Aesthetically speaking, the rosary isn’t anything special. Green and gold beads, a rather large Crucifix, attached with the small loops of a regular old chain. Being Catholic from birth, I have had many rosaries given to me as gifts – during my time of mission work in Ireland, for my First Communion, in celebration of my wedding, from my husband when we were first dating – and so on.
This one doesn’t stand out in the least, except that I was assured of the prayers from the person who made it by his very hands about five years ago. A gift, from a man who in the years that followed, would become a priest for a very short time, only to have his priesthood end with a death that no one foresaw.

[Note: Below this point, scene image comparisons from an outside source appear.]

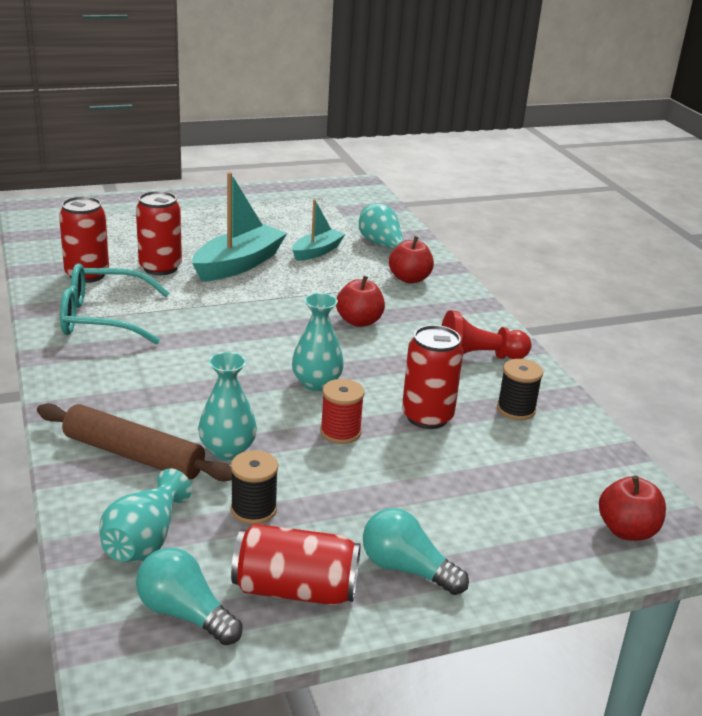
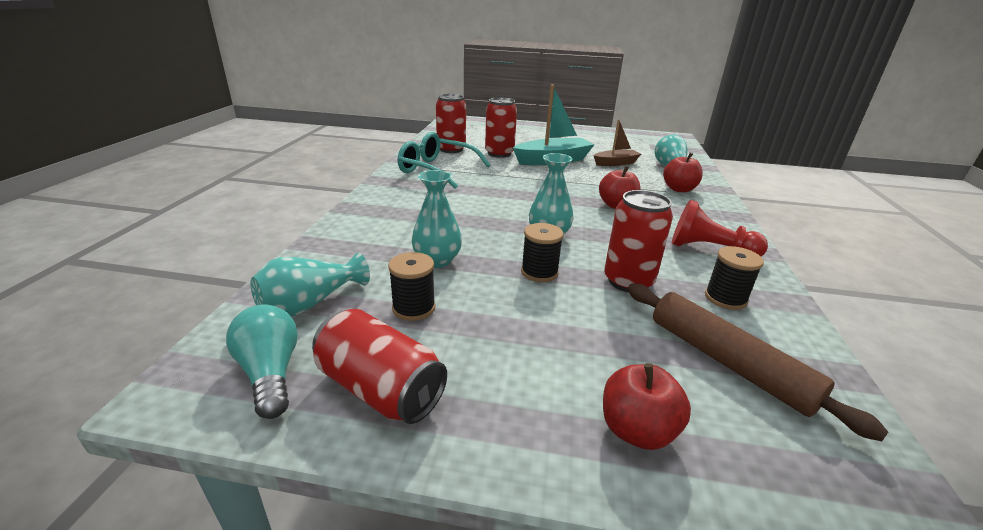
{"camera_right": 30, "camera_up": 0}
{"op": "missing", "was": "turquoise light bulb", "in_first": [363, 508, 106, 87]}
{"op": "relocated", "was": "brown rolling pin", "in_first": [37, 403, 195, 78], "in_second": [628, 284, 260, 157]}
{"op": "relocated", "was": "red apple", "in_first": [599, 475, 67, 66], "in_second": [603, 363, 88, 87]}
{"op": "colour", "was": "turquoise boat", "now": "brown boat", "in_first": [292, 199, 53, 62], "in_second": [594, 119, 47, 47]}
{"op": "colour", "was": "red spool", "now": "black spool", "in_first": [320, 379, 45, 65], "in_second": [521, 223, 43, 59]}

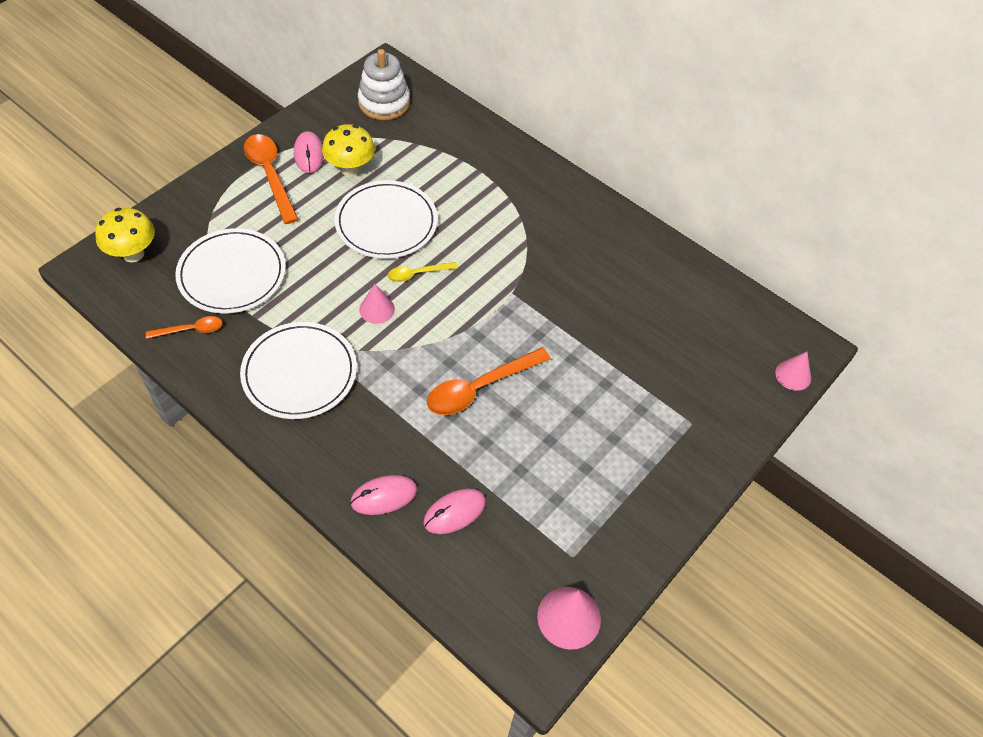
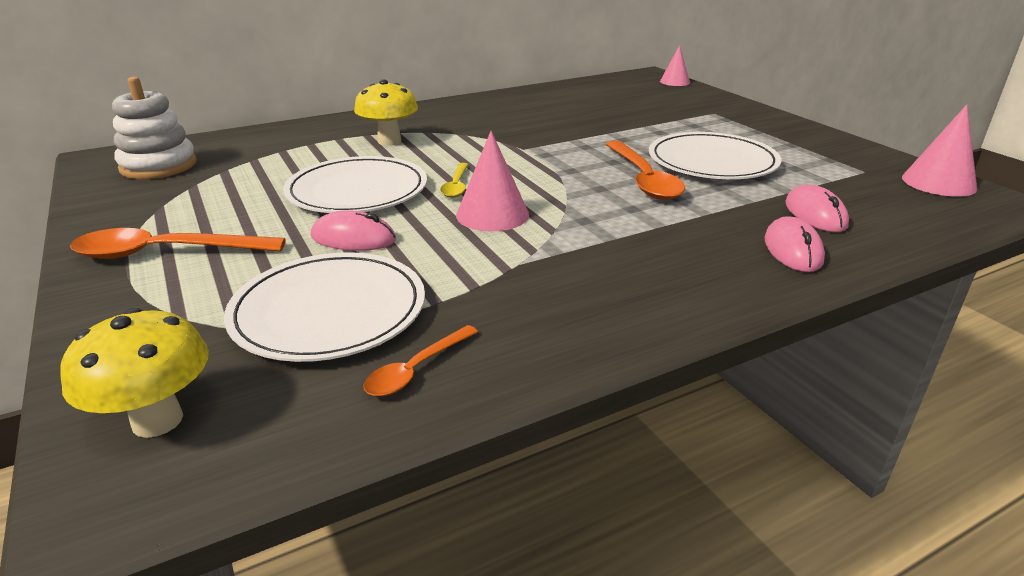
{"camera_right": -65, "camera_up": -25}
{"op": "relocated", "was": "white plate", "in_first": [240, 322, 117, 97], "in_second": [649, 132, 132, 47]}
{"op": "relocated", "was": "pink mouse", "in_first": [294, 131, 30, 42], "in_second": [311, 210, 85, 41]}
{"op": "relocated", "was": "yellow mushroom", "in_first": [322, 124, 53, 52], "in_second": [354, 79, 64, 67]}
{"op": "spun", "was": "orange spoon", "in_first": [146, 316, 77, 23], "in_second": [363, 325, 115, 71], "clockwise": -150}
{"op": "size", "was": "pink cone", "in_first": [359, 284, 36, 40], "in_second": [456, 131, 73, 101], "ratio": 1.51}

I didn’t know him well: he had sent me a message in 2014, inquiring about my mailing address so he could send a rosary to me in advance of a year of mission work I was about to complete with NET Canada, where I’d set out to evangelize young adults and teens in Quebec.
Now that he’s gone, the rosary holds the memory of someone who is looking down, united in prayer with us each time we celebrate Mass. He was a mere 32 when he died, having lived his entire life with spina bifida. I remember seeing him celebrate Mass when he was first ordained, never allowing any obstacles around the church or sanctuary to get in the way of his service.
I don’t believe that significances are something to be passed up. Rather, I find meaning can be held in even the smallest memory of a person I barely knew. He was just a family friend who entered seminary and became a priest. I have very few memories of him. But, for whatever reason, I now have a rosary that he crafted with his own hands. An item to assist in my prayers up to Heaven, as he echoes them in salvation.
As the two-year anniversary of his passing arose about a week ago, my memory of the rosary he gifted me also came about. Still, though the rosary is not worth a thing in the eyes of the world, it’s a semi-permanent reminder of the temporary existence he had on earth.
I was reminded of his story once again, when another of a recent nature came about this week: Fr. Michael Los, a young Polish priest ordained from his hospital bed last month, died from cancer. Images floated about of the man celebrating Mass from the hospital room, holding a host and saying prayers of consecration.
To say my heart began to ache would be an understatement.
In my faith, there is something about suffering that is redemptive. It isn’t a cruel punishment from God. There is great hope in loss – the promise of an endless life in a Place where suffering is no more. This isn’t easily understood, nor is it something that I’ve ever been able to fully grasp.
My own suffering in the wake of these men’s stories comes not from a place of loss necessarily, but rather from the pain of knowing that two upstanding men who had given their lives to Christ were called to do so fully; our God is a jealous God, and it was time for each to take his place in His House.
As I grapple with questions of “why, when they were each so young?” and “why them, when we need good priests more than ever?”, I know that this was always how their stories were meant to end: ordained priests, not quite middle-aged, giving one resounding “yes” to whatever God wants, even if it means giving up the vocation they’d discerned and worked towards.
In some baffling way, I’m reminded of my own temporary-ness, my own significant “yeses” I’ve given: to be Catholic, to have done mission work, to become a wife, to live differently from the world’s ways of doing things. I also look to the small “yeses” in everyday life: to wash the dishes, to make dinner, to go to work.
Fiddling with the beads on the rosary, I feel the presence of “yes” that is far greater than my own comprehension – one that reaches beyond my own.
I hear the “yes” of priests who, in our eyes, died far too soon. The “yes” of Our Lady, which I reflect on each and every time I say the prayers of the rosary. The “yes” of my little, menial life.
Whatever the Cross, whatever may come, I desire to speak my “yes” with a resounding noise, far louder than any other influence except that voice inside my own heart. It may not speak loudly in the busyness of what’s surrounding me, but I can carry it with me in the same way I carry the rosary around in my purse through bustling city streets.